There are often circumstances where adding client-provided sales data or other data to data that you already have will augment marketing efforts. However, due to security concerns, platform restrictions, or resource availability, it’s easy to find yourself in a scenario where a simpler approach, like a database extract saved as a CSV that’s uploaded regularly to an SFTP, is your best option to access that data. This is where this article’s focus lies. I will walk through a tried and true, reliable solution that only takes a minor amount of setup.
The 100-ft View
For the purposes of this article, we’ll use an example where the client is going to provide a database extraction of their sales data in CSV form to the designated SFTP location every day at an agreed upon time. Knowing what the file will contain, when it will be updated, and where to go and get it, we will set up two recurring tasks that will fire batch scripts to take it from there. The computer running the tasks will be permanently connected to our internal network drive where the historic sales files already live, so it has access to the appropriate destination where the current sales information is planned to live.
The first task will download the CSV from the secure SFTP, which we are expecting to receive from the client at a particular time every day in a folder we named “latest.” The script will then copy the file beside the other historic files on our internal network drive and move the CSV file located on the SFTP from the “latest” folder into a folder we named “archived.” This will allow us to refer back to the file at a later time if we wish to review the data the client has been sending us.
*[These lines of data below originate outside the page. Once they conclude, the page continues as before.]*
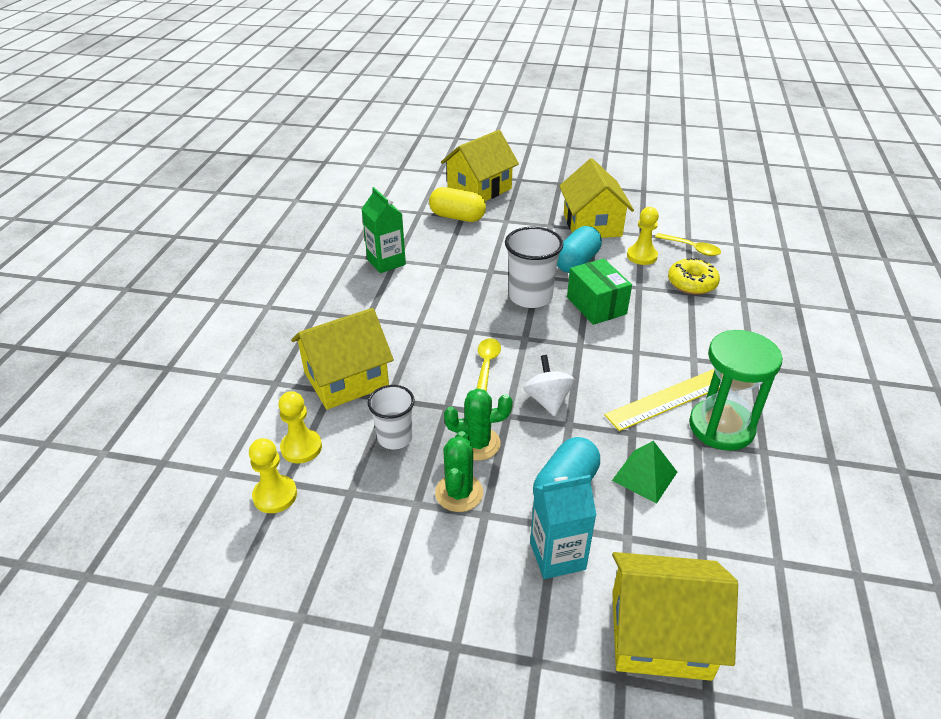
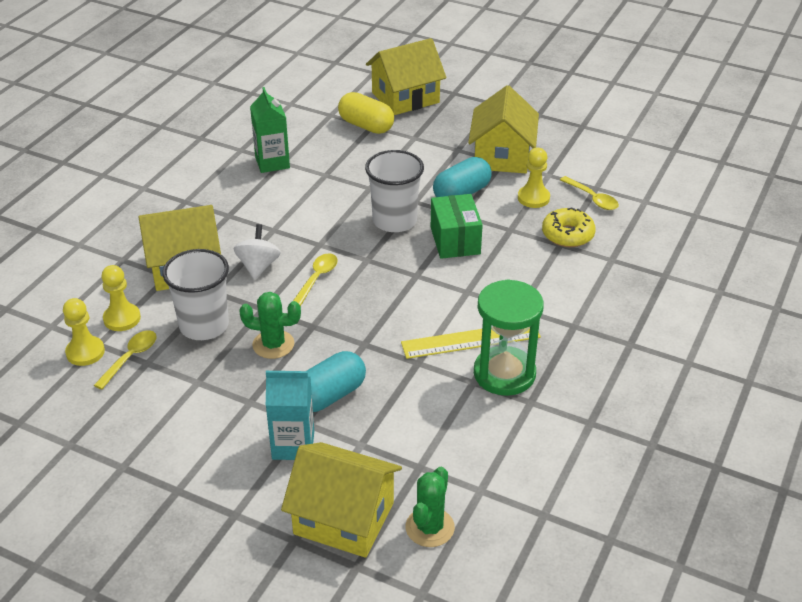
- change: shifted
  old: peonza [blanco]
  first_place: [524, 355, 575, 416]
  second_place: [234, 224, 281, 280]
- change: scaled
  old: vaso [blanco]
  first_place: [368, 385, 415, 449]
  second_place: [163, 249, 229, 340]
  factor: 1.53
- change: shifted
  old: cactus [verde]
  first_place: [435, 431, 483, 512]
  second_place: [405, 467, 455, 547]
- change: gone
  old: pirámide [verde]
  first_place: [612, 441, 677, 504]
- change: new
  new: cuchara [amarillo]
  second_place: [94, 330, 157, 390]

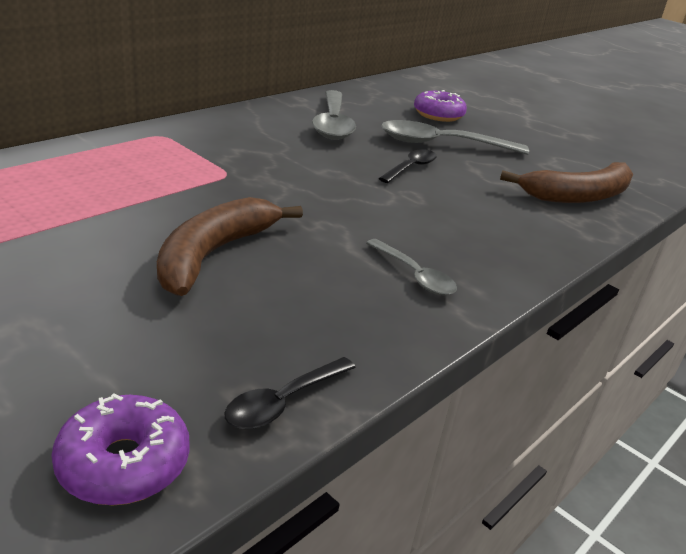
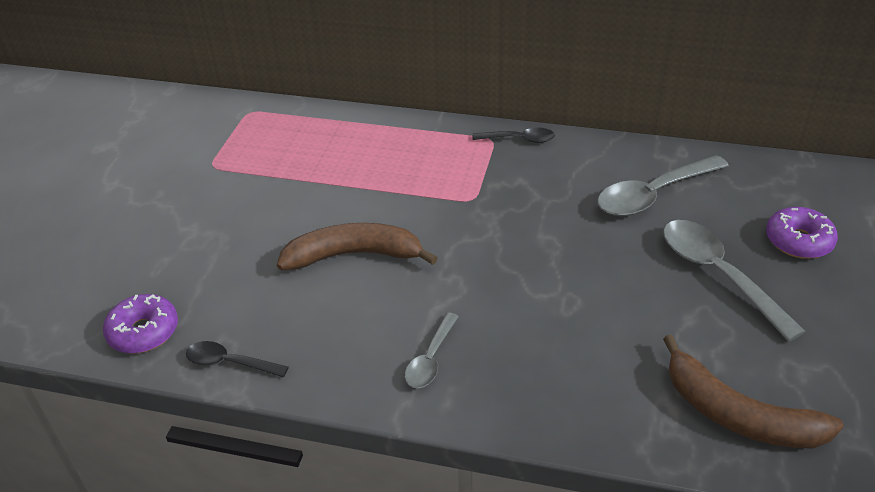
- change: shifted
  old: cuchara [negro]
  first_place: [379, 149, 437, 183]
  second_place: [473, 127, 555, 143]

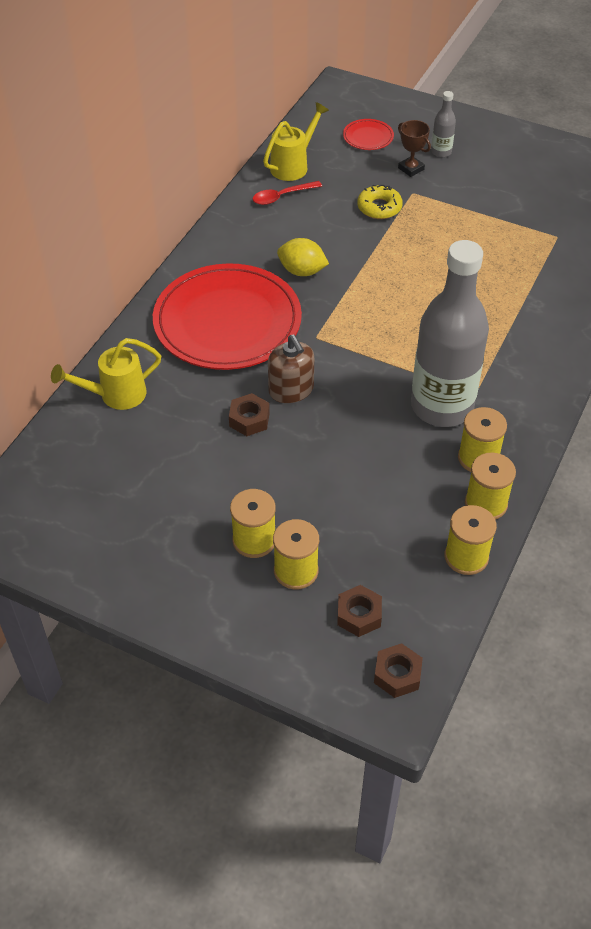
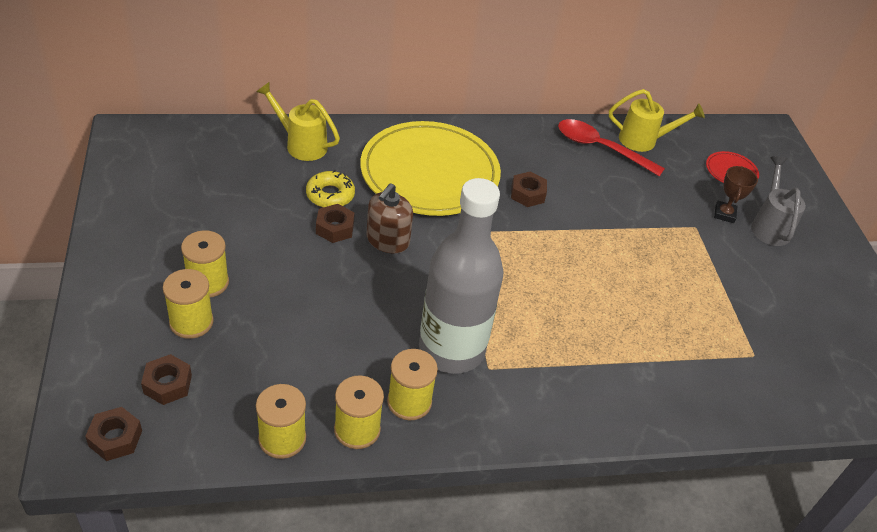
- change: swapped
  old: botella [gris]
  new: regadera [gris]
  first_place: [431, 91, 456, 157]
  second_place: [751, 156, 806, 246]
- change: scaled
  old: cuchara [rojo]
  first_place: [253, 181, 322, 205]
  second_place: [558, 119, 665, 177]
  factor: 1.56
- change: shifted
  old: rosquilla [amarillo]
  first_place: [357, 185, 403, 219]
  second_place: [306, 170, 355, 208]
- change: swapped
  old: limón [amarillo]
  new: tuerca [marrón]
  first_place: [277, 238, 329, 276]
  second_place: [511, 171, 547, 207]
- change: repainted
  old: plato [rojo]
  new: plato [amarillo]
  first_place: [153, 263, 302, 370]
  second_place: [360, 121, 501, 216]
It also gives us a visual indicator of which files have been processed.
Side note: You could also use a service like Zapier or Integromat to automate the element of consuming the data inside the CSV from the FTP. But in our example, we have historic sales data we want to combine with the current sales data coming in daily. Due to the sensitivity of this data, we chose to house it securely inside our internal network which does not permit external connections of any kind.
The second task runs the Tableau Prep workflow, which is set up to clean, aggregate, and publish a Tableau data source from the historic and current sales data files, located on the internal network drive, to Tableau Server for use in building a dashboard.
Let’s Get Started
Download WinSCP (SFTP client for Windows)
This is the free program we’ll use along with its CLI for all our SFTP file manipulation. You can download it here.
Download Demo Files
Download and update the demo files for this example. Feel free to create whatever folder structure is desired. All files do not have to exist in the same directory and certainly don’t have to exist beside your historic and current data files. You can download our example here.
Replace everything within brackets from the demo files with relevant information.
"contentUrl":"[TABLEAU SITE NAME]",
You can get the [TABLEAU SUBDOMAIN] and [TABLEAU SITE NAME] from the URL when you log into Tableau Online. For instance, https://[TABLEAU SUBDOMAIN] online.tableau.com/#/site/[TABLEAU SITE NAME]/home
It’s important to note that this JSON file does not encrypt your Tableau password. It should only be stored in a secure location. It is also my recommendation to create a separate Tableau user for the purpose of external integrations like this.
"[FULL PATH WHERE WINSCP IS INSTALLED]\winscp.com" /script="[FULL PATH TO WHERE THIS FILE LIVES]\SFTP-to-local-network.txt"
The purpose of the batch file referencing a text file is to create a cleaner multi-line list of commands.
option batch abort
option confirm off
open sftp://[SFTP USERNAME]:[SFTP PASSWORD]@[SFTP DOMAIN] -hostkey="ssh-rsa 1024 [SSH KEY FINGERPRINT]"
get -latest /latest/*.csv "[FULL PATH TO OUTPUT FOLDER]\[FILENAME].csv"
mv /latest/*.csv /archive/*.csv
If you have a difficult time getting your hands on the [SSH KEY FINGERPRINT] take a look at this helpful article that provides a few options for obtaining it.
"[FULL PATH TO TABLEAU PREP APPLICATION FOLDER]\scripts\tableau-prep-cli.bat" -c "="[FULL PATH TO WHERE THE CONNECTION PROPERTIES FILE LIVES]\connection-properties.json" -t [FULL PATH TO YOUR TABLEAU WORKFLOW FILE]\[FILENAME].tfl" pause
Run your batch files individually to verify they are in good working order before proceeding to the last step.
Finish It Up
Now that you’ve installed the necessary software and configured the demo files accordingly, the last step is to create your tasks from Windows Task Scheduler. This part is very straight forward and shouldn’t require administrator privileges. Simply follow the task scheduler wizard as it walks you through scheduling your batch files to run at the time of day and cadence desired.